Soledad Cristina Olivo  Vitola ha vivido más de setenta años en el barrio El Espinal, muy cerca donde estaba la estación del tren. Menuda y pequeña, cruzó la avenida, bajo la luz del semáforo en verde, y se detuvo un instante a acariciar el dolor de sus dos piernas. Miró a todos los lados y tomó aire para cruzar. “Esa es la mujer de la que he estado hablando”, me dijo Haroldo Julio. “Tiene una memoria de elefante”. Haroldo la llamó para que el cronista la entrevistara, y luego de saludarla, le pidió que se sentara a compartir una chicha de maíz en la tienda. La mujer miró al cronista con desconfianza.
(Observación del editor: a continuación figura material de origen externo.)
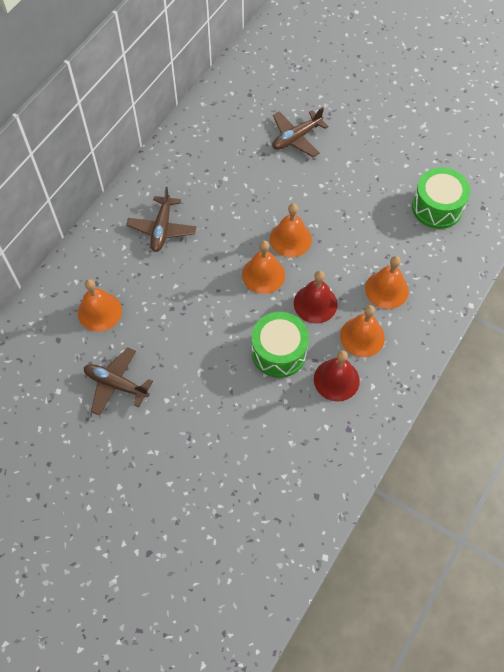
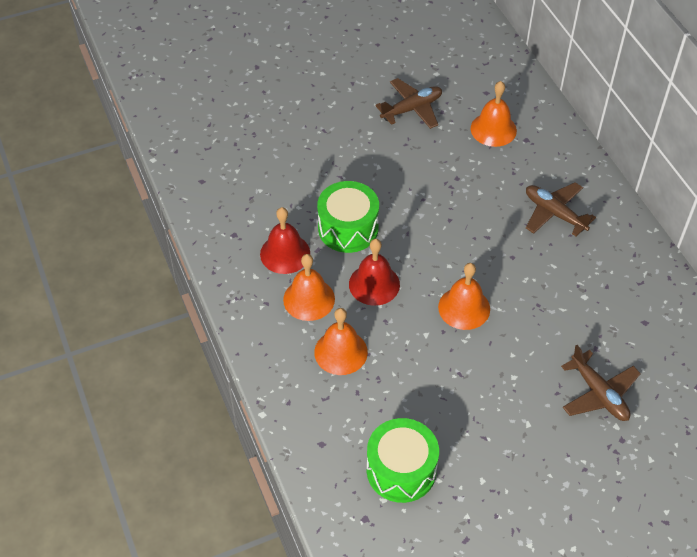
camera: 125 degrees right, 10 degrees down
(263, 274) = (439, 262): orange bell -> none
(296, 138) = (599, 394): brown plane -> brown plane turned 150 degrees clockwise

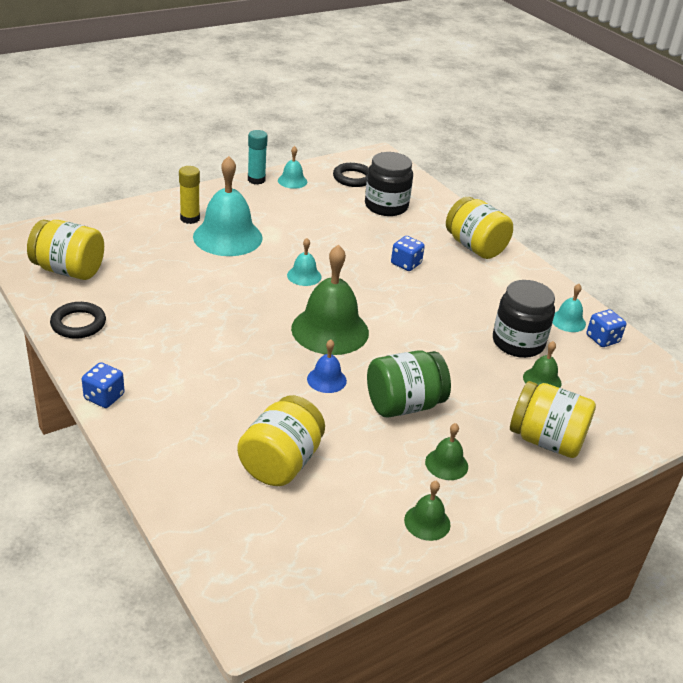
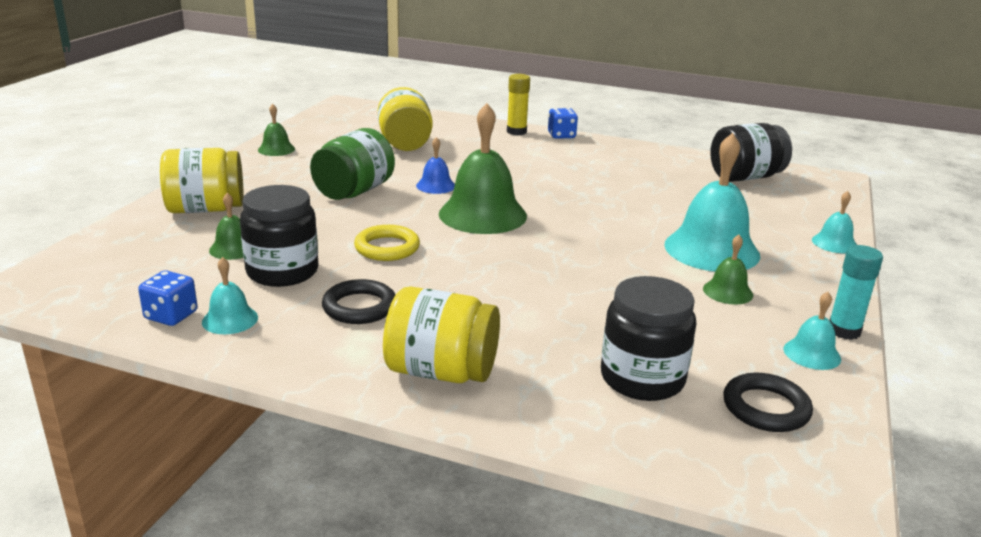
camera: 145 degrees right, 10 degrees down
(69, 270) = (745, 177): yellow jar -> black jar
(78, 324) = (658, 156): black ring -> black ring (359, 307)
(190, 218) = (780, 251): yellow glue stick -> yellow glue stick (516, 132)
(304, 276) = (578, 246): turquoise bell -> turquoise bell (834, 243)
(406, 264) = (499, 304): blue dice -> none
(432, 331) = (387, 248): none -> yellow ring
(446, 464) = (286, 174): green bell -> green bell (728, 292)

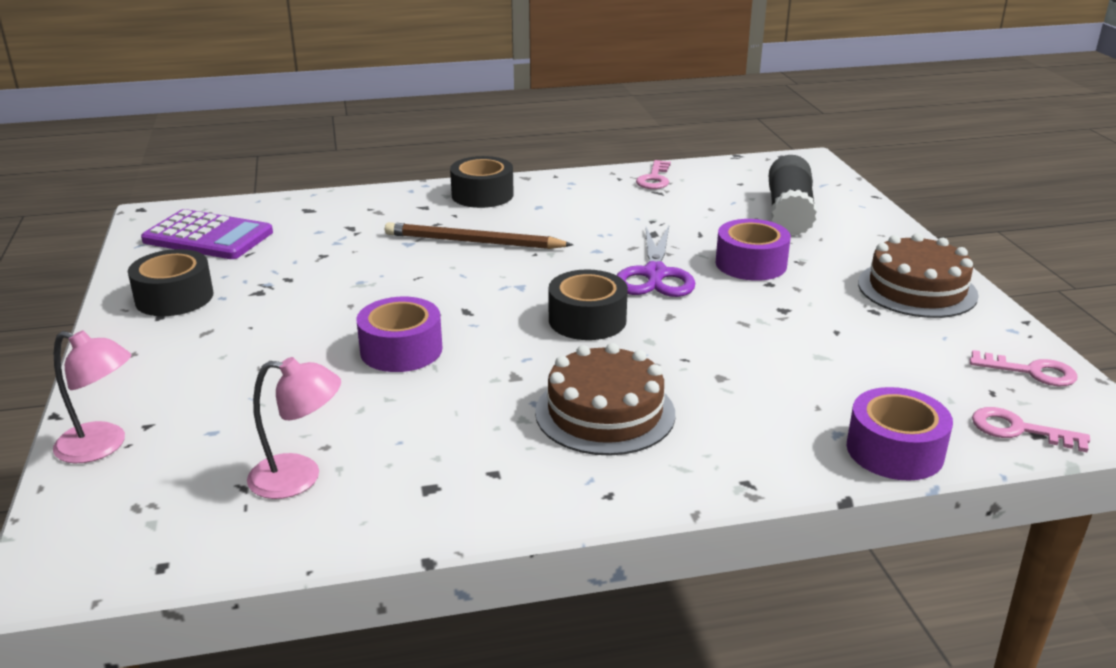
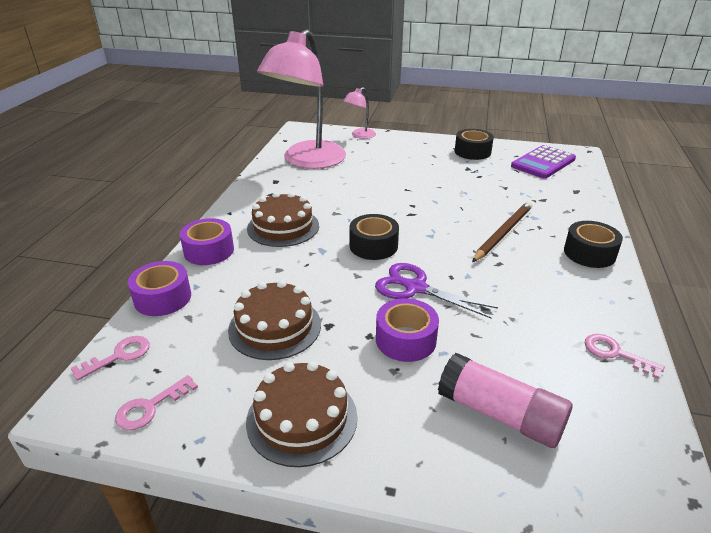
camera: 115 degrees right, 5 degrees up
(299, 477) = (307, 161): pink lamp -> pink lamp, size x2.33
(401, 350) = (383, 191): purple tape -> purple tape (209, 251)
(789, 213) = (500, 414): black glue stick -> pink glue stick
(829, 341) = (275, 327): none -> brown cake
Pero al final, vio en sus ojos a alguien dispuesto a conversar sobre la historia de Cartagena.

Ahora ella es la niña que nació en la vieja casona donde existe La Presentación, en pleno corazón amurallado de Cartagena. Por su infancia pasan los judíos de la Calle Larga vendiendo telas,  y evoca la tienda de Carmita Carbonell, cuyo esposo era orfebre, vendía oro y plata, y tallaba la madera con tanto esmero como su bastón.

Recuerda que los árabes impusieron en el Caribe la modalidad de fiar y vender a plazos. De repente, por su memoria ve caer enormes y pesadas franjas de murallas al amanecer, por decisión de un alcalde que quería abrir las puertas del desarrollo derribando murallas con dinamita mientras dormían los cartageneros. Al amanecer, solo había una  nube de polvo y un reguero de piedras que se confundía con la neblina que bajaba del cerro de La Popa.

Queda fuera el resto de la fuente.